Just as there is a brief high when we open that bag of french fries or can of soda there is a similar buzz from trading. Unfortunately for the investor there is a cost to that fleeting feeling on the part of the portfolio manager: underperformance. The highest costs funds tend to be those that trade the most, and subsequently those funds with the highest expense ratios had the lowest returns. (See John Bogle on the hidden costs of high portfolio turnover.)
In this day and age it takes some degree of discipline to keep from overindulging or overtrading. A focus on the longer term can help alleviate the lure of that short term high. There are real benefits to cheaper calories and commissions, but their true costs may be much higher than advertised. In short, just because something is cheap does not mean it cannot have a high cost.
Cheap commissions, and in the case of many ETFs zero commissions, are in fact one of the reasons we cited for it being a great time to be an individual investor. However there is a downside to cheap commissions. Today we came across a post by Chris at SigFig coming at this very topic with some additional data. Research finds that individuals who use online, discount brokers tend to trade more and by extension have worse performance. He writes:
Online discount brokers often lure investors to their software with the promise of super low trading fees.

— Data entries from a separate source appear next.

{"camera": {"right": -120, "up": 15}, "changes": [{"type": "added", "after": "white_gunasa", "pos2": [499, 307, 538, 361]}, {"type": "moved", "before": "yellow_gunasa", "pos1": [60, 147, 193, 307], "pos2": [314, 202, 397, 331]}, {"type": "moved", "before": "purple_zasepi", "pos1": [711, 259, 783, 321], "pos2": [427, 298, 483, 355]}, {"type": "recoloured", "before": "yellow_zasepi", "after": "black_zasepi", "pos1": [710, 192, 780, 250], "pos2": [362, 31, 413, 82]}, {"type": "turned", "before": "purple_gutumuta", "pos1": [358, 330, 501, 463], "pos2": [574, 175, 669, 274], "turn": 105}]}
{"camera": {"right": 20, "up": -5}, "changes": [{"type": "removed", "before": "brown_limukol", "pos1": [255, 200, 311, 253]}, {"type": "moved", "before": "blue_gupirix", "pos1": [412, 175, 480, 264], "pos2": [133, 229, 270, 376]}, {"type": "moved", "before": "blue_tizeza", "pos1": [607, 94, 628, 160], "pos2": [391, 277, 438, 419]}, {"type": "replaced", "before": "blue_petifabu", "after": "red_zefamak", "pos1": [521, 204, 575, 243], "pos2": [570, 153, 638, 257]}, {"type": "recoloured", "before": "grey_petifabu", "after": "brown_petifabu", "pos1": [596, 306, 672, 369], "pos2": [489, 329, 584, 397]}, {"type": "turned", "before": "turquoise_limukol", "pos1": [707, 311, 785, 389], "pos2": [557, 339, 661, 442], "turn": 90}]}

Positioned as low-cost, fast, and easy to use – some buy-and-hold investors fall prey to day trading, a habit they may not have formed had they worked with a full-service broker…

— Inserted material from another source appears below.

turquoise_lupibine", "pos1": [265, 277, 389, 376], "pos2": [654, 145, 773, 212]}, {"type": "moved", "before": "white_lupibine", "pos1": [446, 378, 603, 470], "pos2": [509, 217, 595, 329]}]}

Don’t get us wrong, we don’t think discount brokers are bad. In fact, they’ve shifted power away from full-service brick-and-mortar brokerage firms to individual investors (you and me). Discount brokers are great; their fees are low, they’re convenient, and they empower investors to take control of their financial future. The problem is that people who use discount brokers tend to trade too much – a practice we believe hurts your returns…
There is a good reason why some people tend to trade too much. Tim Richards at The Psy-Fi Blog looks at research showing that traders who trade too much are in search of a “dopamine rush.” He writes:
This leads to an interesting hypothesis – that when we see overtrading and excessive risk taking in markets we’re not seeing some kind of irrational bias at work, but the affect of dopamine craving traders desperate for some action. McClure and colleagues have shown that the gratification of instant rewards – such as those received by someone out shopping – are also linked to dopamine pathways through the nervous system…

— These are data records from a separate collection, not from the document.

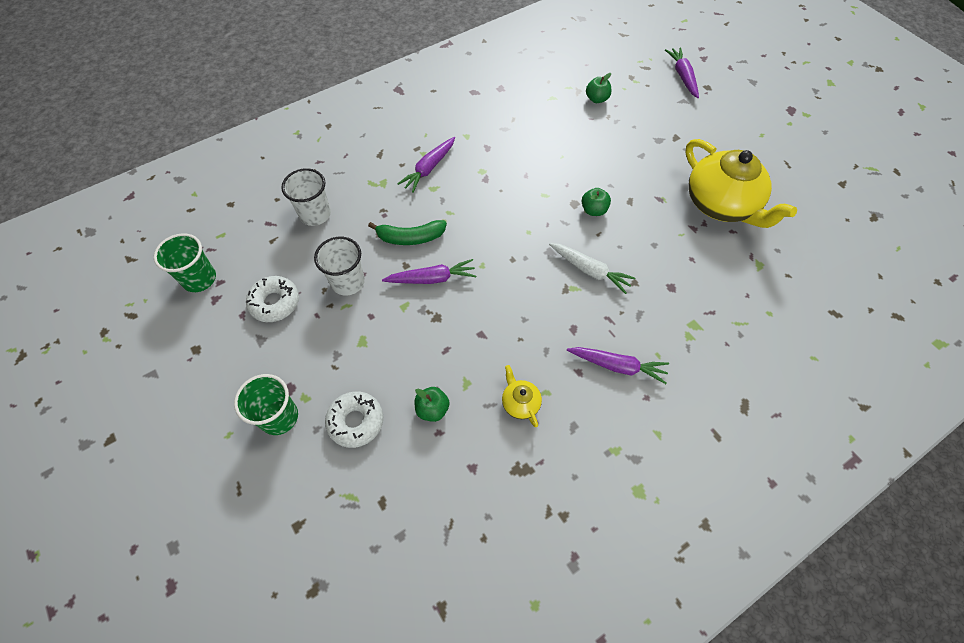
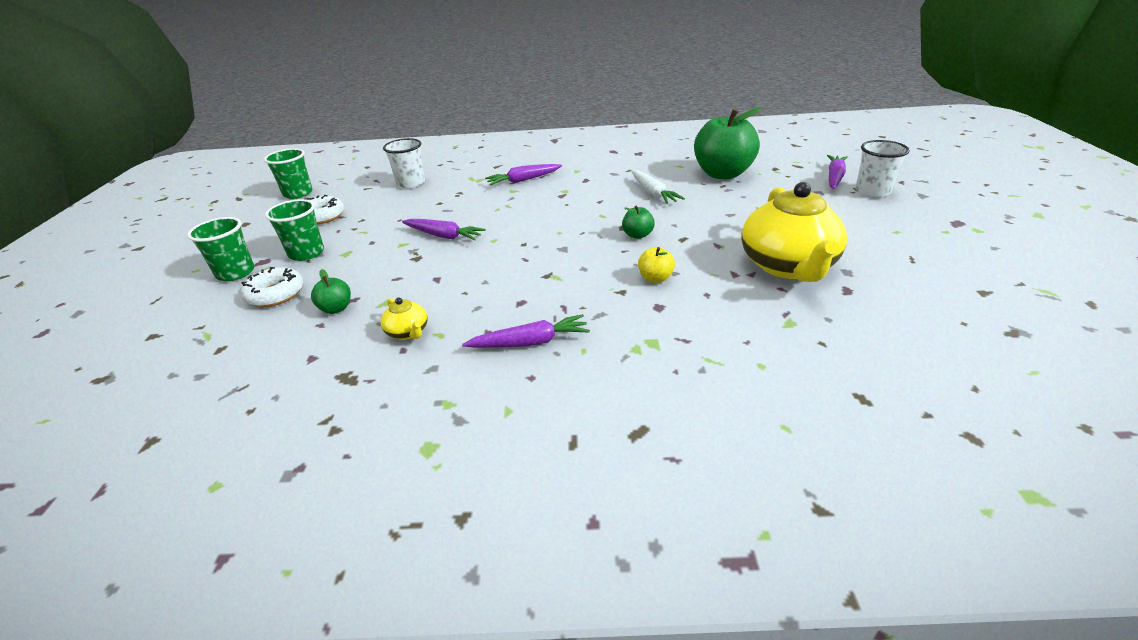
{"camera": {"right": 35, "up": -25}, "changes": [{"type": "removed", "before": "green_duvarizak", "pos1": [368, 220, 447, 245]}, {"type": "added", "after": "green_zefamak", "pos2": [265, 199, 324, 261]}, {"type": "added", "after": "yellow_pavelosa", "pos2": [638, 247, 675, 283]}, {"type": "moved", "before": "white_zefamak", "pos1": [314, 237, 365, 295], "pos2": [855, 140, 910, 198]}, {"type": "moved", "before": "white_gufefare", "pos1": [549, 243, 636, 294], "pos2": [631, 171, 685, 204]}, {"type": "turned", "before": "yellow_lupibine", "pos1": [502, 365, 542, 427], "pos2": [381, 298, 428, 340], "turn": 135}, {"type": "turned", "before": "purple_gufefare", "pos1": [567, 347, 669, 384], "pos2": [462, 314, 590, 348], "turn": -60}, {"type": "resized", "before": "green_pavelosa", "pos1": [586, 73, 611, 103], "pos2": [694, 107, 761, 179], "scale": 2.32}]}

As the researchers point out, the evidence isn’t conclusive because of the difficulty of getting access to traders. In addition, because success is defined by longevity this might be missing the most successful traders of all, who get rich quick and retire early. Still, it’s suggestive if nothing else.
A theme we note in our forthcoming book is the importance of having a well-researched and detailed trading plan. Trading therefore isn’t inherently bad. There are plenty of reasons why one might want to trade. The challenge is that for most people doing less actually means doing yourself a favor. Just like when it comes to fast food, when we overtrade we do not see the vast majority of the costs until much later. And then it is often too late to do anything about it.
Items mentioned above:
The true cost of cheap calories and commissions. (Abnormal Returns)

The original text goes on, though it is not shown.